信頼

歩幅がずいぶん小さくなっていることに気づく。いやそれより、天井がとても高い。秋の午後で、廊下に差し込む陽の光は柔らかいけれど、影が落ちている廊下が長い。

 

そうだ、これは子どもの目が見ている光景だ。

まだ館に来て日も浅い頃。故郷の村で大きな建物といえば教会くらいで。それですら、この館のホールより小さかった。館の中で迷子にならないでいることが難しい。今いるのは、東翼?西翼?午後の日が差しているから、西だ。

急に心細くなる。ここで暮らしていけるんだろうか。廊下の角の花瓶ひとつでももし割ってしまったら、一生分の給金でも足らないと、厩番が笑いながら教えてくれた。走り回っていた故郷が恋しくなる。陽の暮れるまで川で魚を追いかけることも、もうない。母さんがいなくなって、自由な子ども時代が終わった。働くことは苦じゃない。おばあちゃんも怖そうに思えたけど、心配してくれているのはわかる。親を亡くして遠くから引き取られた子どもに皆が優しい。だからここで生きていかなければ。

でも・・ひとつ、ひとつだけ。不安が拭えないことがある。

ひとつ年下の、この館のお嬢様だ。初めて見かけた時、どうして教会の天使がここにいるんだろうと思った。金色で、光っていて。聖歌が聞こえてこないのが不思議だった。その天使はお嬢様なのに男の子の服を着て、そしてとても強い。“君は僕の剣の相手だから”そう言われたけれど。

立ち止まって考え込む。軍人のお父上の後を継ぐ、そのために男の子として学んでいるのだと。そう祖母から教えられた。殊更にお嬢様と言ってはいけないとも。なぜ。
俯いて考え込んでいる間、どれくらい経ったのか。影が長くなっていることに気づいて慌てる。厩の用が終わったら剣の稽古だと言われていた。数日前も打ちあって剣を落としてしまった。その時痺れた手はまだ少し痛む。あの子は、毎日あんなに重いものを持って稽古している。教師が来ない時はひとりで。細く白い腕を懸命に振っている。

なぜ、そこまでするんだろう。なぜ、お嬢様と言ってはいけないんだろう。なぜ、あの小さい体でそんな重いものを背負っているんだろう、どうして。

走って中庭に行くと、もう待っていた。風に揺れる金髪が、傾く陽に赤く染まっている。大きな青い眼、薔薇の実のような唇。とても、とても綺麗だった。教会のステンドガラスで剣を捧げ持っていた大天使のように。

「オスカル・・様、あの」
「オスカルでいい」
「あの・・どうして、こんなに稽古をするの」
君は女の子なんだろう。そうは聞けなかった。
「強くなるため」
「強く?」
「大きくなったら、王家を守る。守るためには力がいるんだ。無力では誰も、何も守れない。力をつけなくては」
「それを、信じているの」
風が吹いた。短い光る金髪が舞い上がって、王冠のように煌めく。
「信じているよ」

言葉が胸に刺さることって、本当にあるんだな。そう思った、夕暮れが迫る秋の一日。

 

目が覚める。よみがえった幼い日の記憶に、しばらく起き上がれなかった。あの日々。
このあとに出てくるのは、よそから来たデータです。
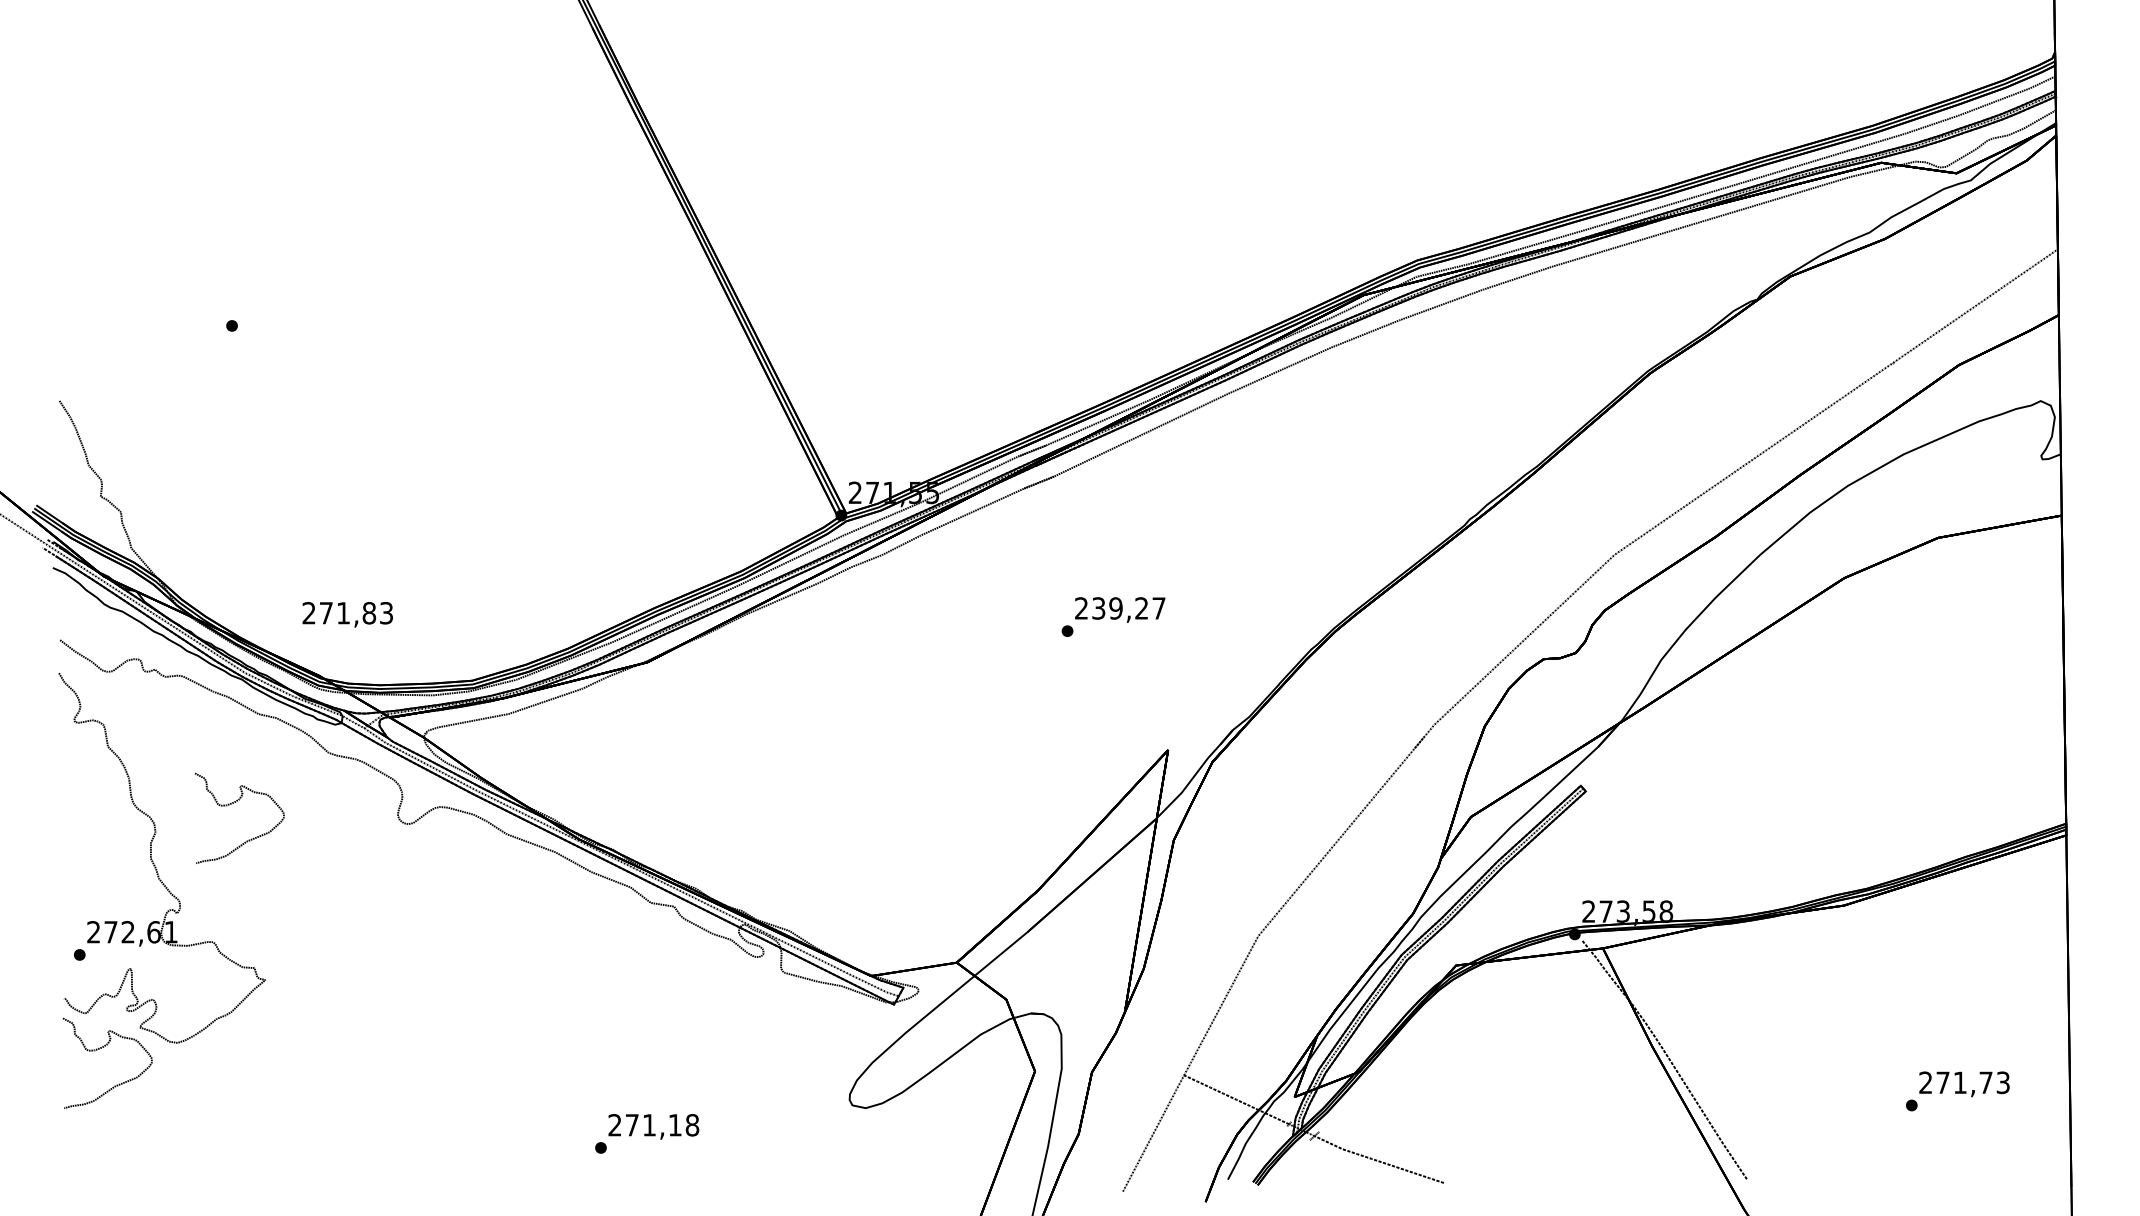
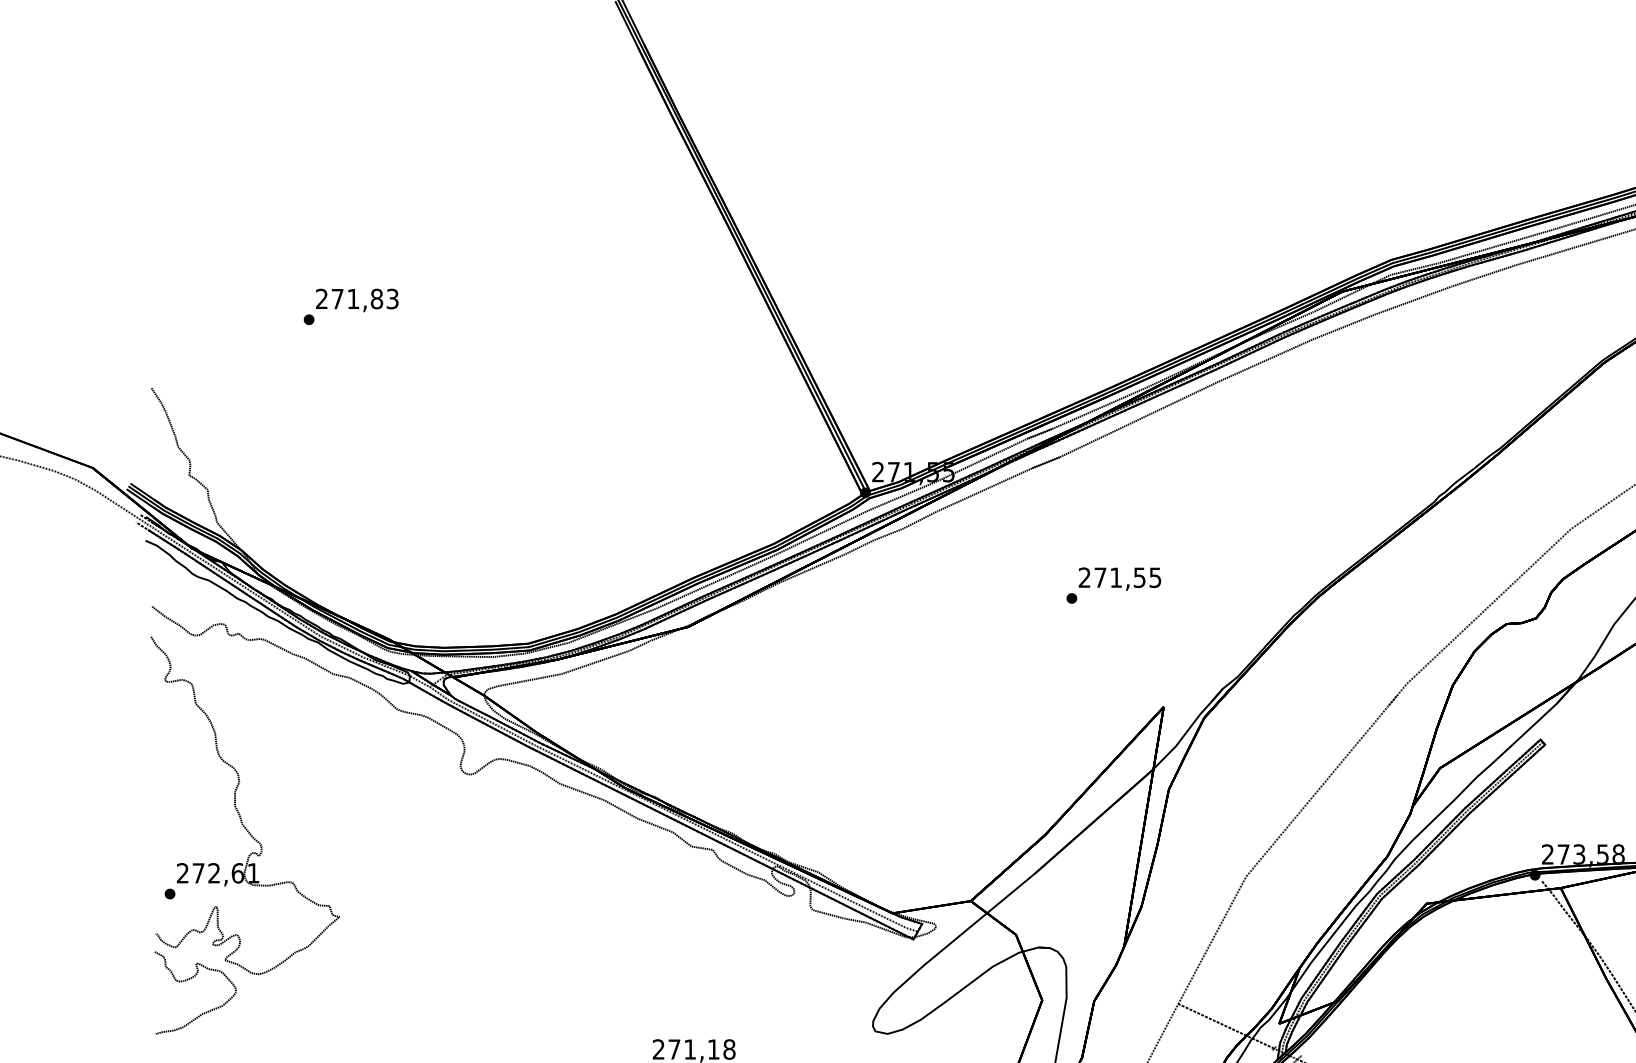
text: (1128, 608) -> (1127, 577), 239,27 -> 271,55
text: (347, 614) -> (356, 300), moved
curve: (233, 803) -> (310, 755), removed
不安や戸惑いも、鮮烈な金色の光に彩られいつしか消えていった。

「私は……信じるしかない。己が選んだ道を」
昨日、彼女が自分に言い聞かせるように呟いた言葉。父将軍の意に反して彼女が選んだ、そのことを。
「踏み出すのは怖い。しかしこのまま留まっていることもできない。私は見たいんだ、今何が起こっているのか」
厩舎で愛馬の首を撫でながら話す。彼女が信頼する数少ない相手。
「目を閉じ耳を塞いで知らずにいるほうが、よほど恐ろしい。だから、踏み出すほかないんだ」
夕暮れの光が差し込んでいる。かすかに揺れる細い光が彼女を照らす。
「お前は・・私と共に来るか?」

それは信頼の言葉だった。あのような行為に及んだ相手を、なお信じようとする彼女の強さ。
「俺は・・・」

俺の返答を聞いた彼女が微笑む。秋の西空が真緋に染まり、その横顔を照らしている。彼女が信じるならば、俺も自身を信じよう。この道の先に何が待っていようとも。